“Litàlia. Racconto popolare postrisorgimentale in due tempi e un post scriptum”: un libro “scomodo” di Francesco Cento
Litàlia. Racconto popolare postrisorgimentale in due tempi e un post scriptum (pp. 124, € 12,00) di Francesco Cento, quarta uscita della collana di letteratura Nerissima delle nostre edizioni, è un libro che mescola ricerca storica, efficacia narrativa, originalità di stile. La storia del Risorgimento e dell’Unità o, meglio, dell’annessione italiana al regno sabaudo, emergono sotto una nuova luce, inquietante e dolorosa. L’opera è preceduta da un’Introduzione del direttore della collana, Rino Tripodi: Speranze, illusioni e delusioni storiche: da Litàlia alla Mèrica a Lamerica. Eccone il testo, per intero, di seguito.
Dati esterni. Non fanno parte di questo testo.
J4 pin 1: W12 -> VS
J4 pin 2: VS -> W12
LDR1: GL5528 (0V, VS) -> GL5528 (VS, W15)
“Non era luogo, quello, dove la poesia fosse mai esistita.
Si pensava.
Data la natura, ognora selvatica, e il genere umano ridotto allo stato brado dall’ignoranza cui era stato costretto sin dalla memoria che di quei luoghi e di quelle terre ne ebbe qualcheduno che si dette pensiero di appuntarne la storia, su libelli pubblicati altrove, in maniera che, qualora vi fosse stato qualcun altro in grado di leggere, avrebbe faticato non poco a trovarli. E se pure quelle terre avessero dato i natali a illustri uomini e valenti matriarche, nessuna notizia di tali menti era rimasta nel popolino minuto […]”.
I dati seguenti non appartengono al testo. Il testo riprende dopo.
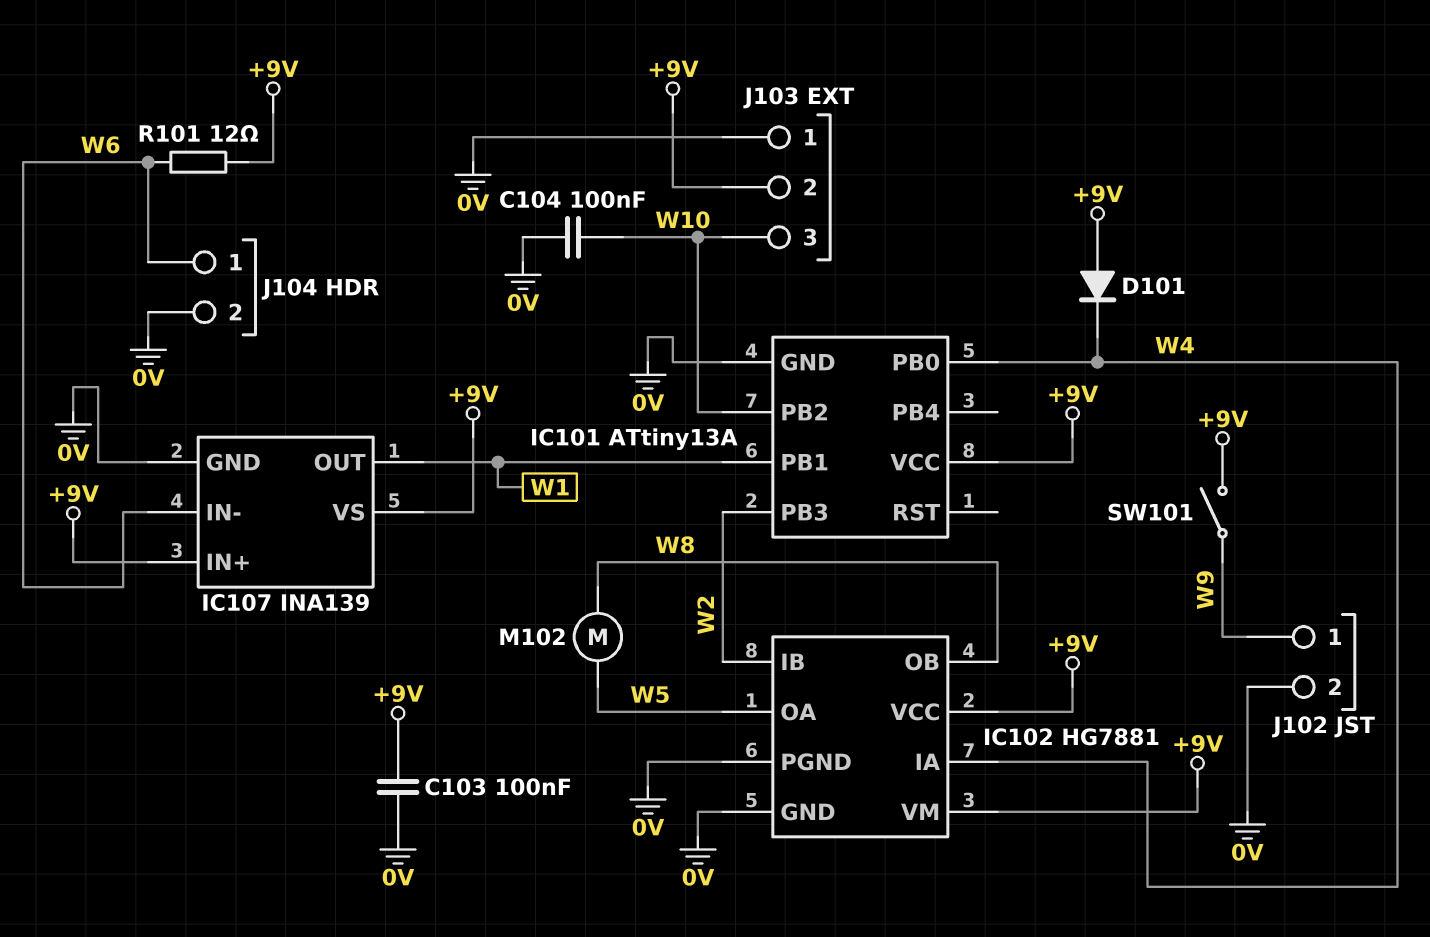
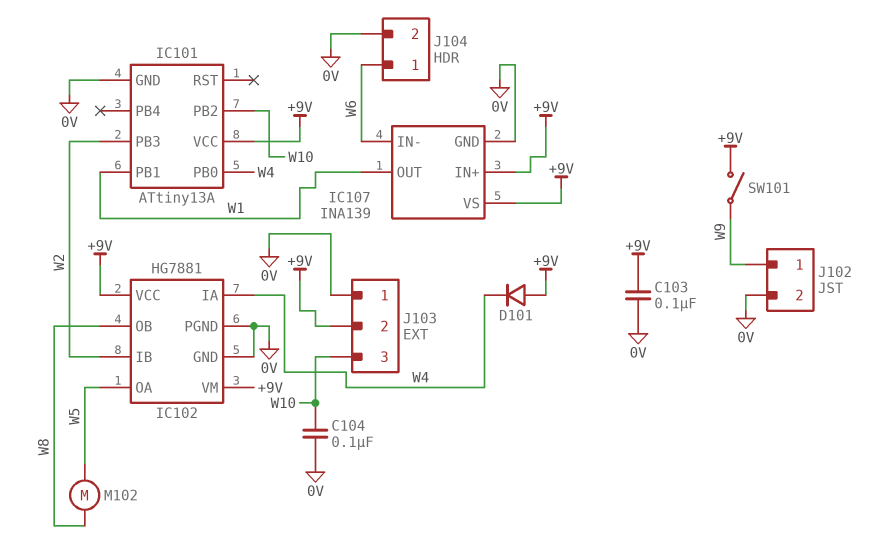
R101: 12 (+9V, W6) -> none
Questo il memorabile incipit de Litàlia di Francesco Cento, che, con uno stile prezioso e quasi arcaico, complesso, colto, ci immette fin dall’inizio nella realtà, naturale e sociale, della Calabria meridionale intorno agli anni dell’Unità della nostra nazione, realtà che, più che fare da sfondo, è l’autentica protagonista del suo breve romanzo (o racconto lungo, che dir si voglia).
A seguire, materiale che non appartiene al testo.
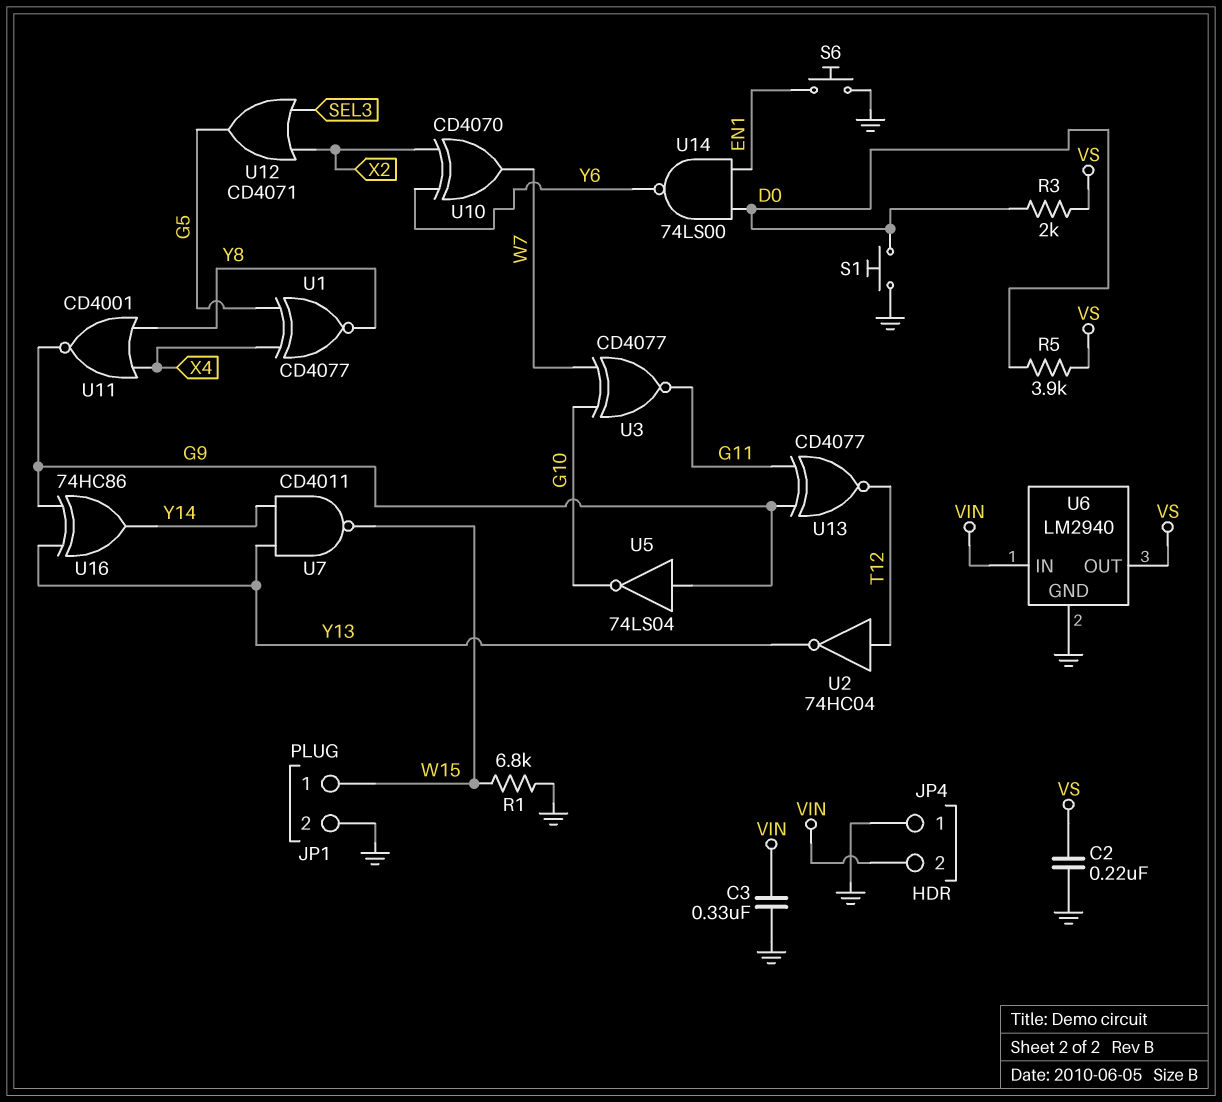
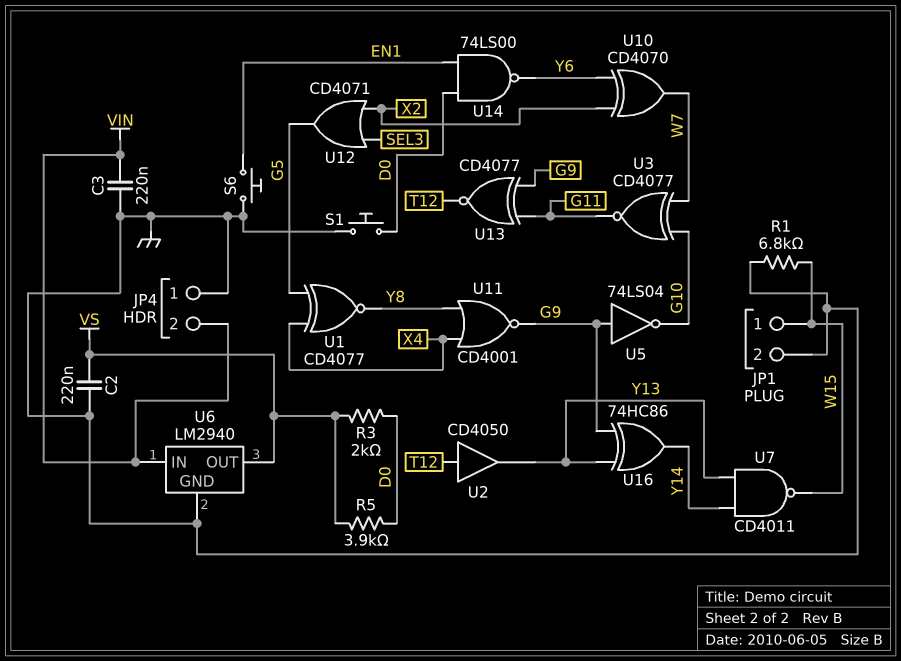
C3: 330nF (GND, VIN) -> 220nF (GND, VIN)
U2: NOT 74HC04 (in T12, out Y13) -> buffer CD4050 (in T12, out Y13)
Un piccolo universo violento e meraviglioso, affascinante e sconsolante al tempo stesso, entro il quale i contrasti sono estremi:
“Vita rude, tremenda per i nativi, pittoresca e passionale per gli avventurosi foresti che qui vi trovavano chissà quale antico luogo sotto forma di pietre, sterpi e qualche colonna solitaria ritenuta da sempre uno strumento per stabilire antichi confini terrieri e basta. Di terra e di vacche, di pecore e di muli, non altro. E se poesia poteva esserci si trovava nelle distese sterminate di ulivi, nelle sere d’estate dopo la fienagione, quando la stanchezza dei molti arrivava a un compromesso con la beatitudine dei pochi che si vedevano i granai pieni di grazia di Dio e le ceramedde a paru cantavano come rosignoli e gli uomini e le donne ballavano nella sera incipiente; oppure quando le pariglia di buoi aravano nel primo autunno. Oppure nelle solennità della Pasqua e la fine della quaresima portava felicità di soppressate, magnanimità di formaggi e ricotta, boccòlari e lardo, soffritto e dolci di cannella e cioccolato”.
Una Calabria selvaggia ed estrema
È un microcosmo che non conosce mezze misure.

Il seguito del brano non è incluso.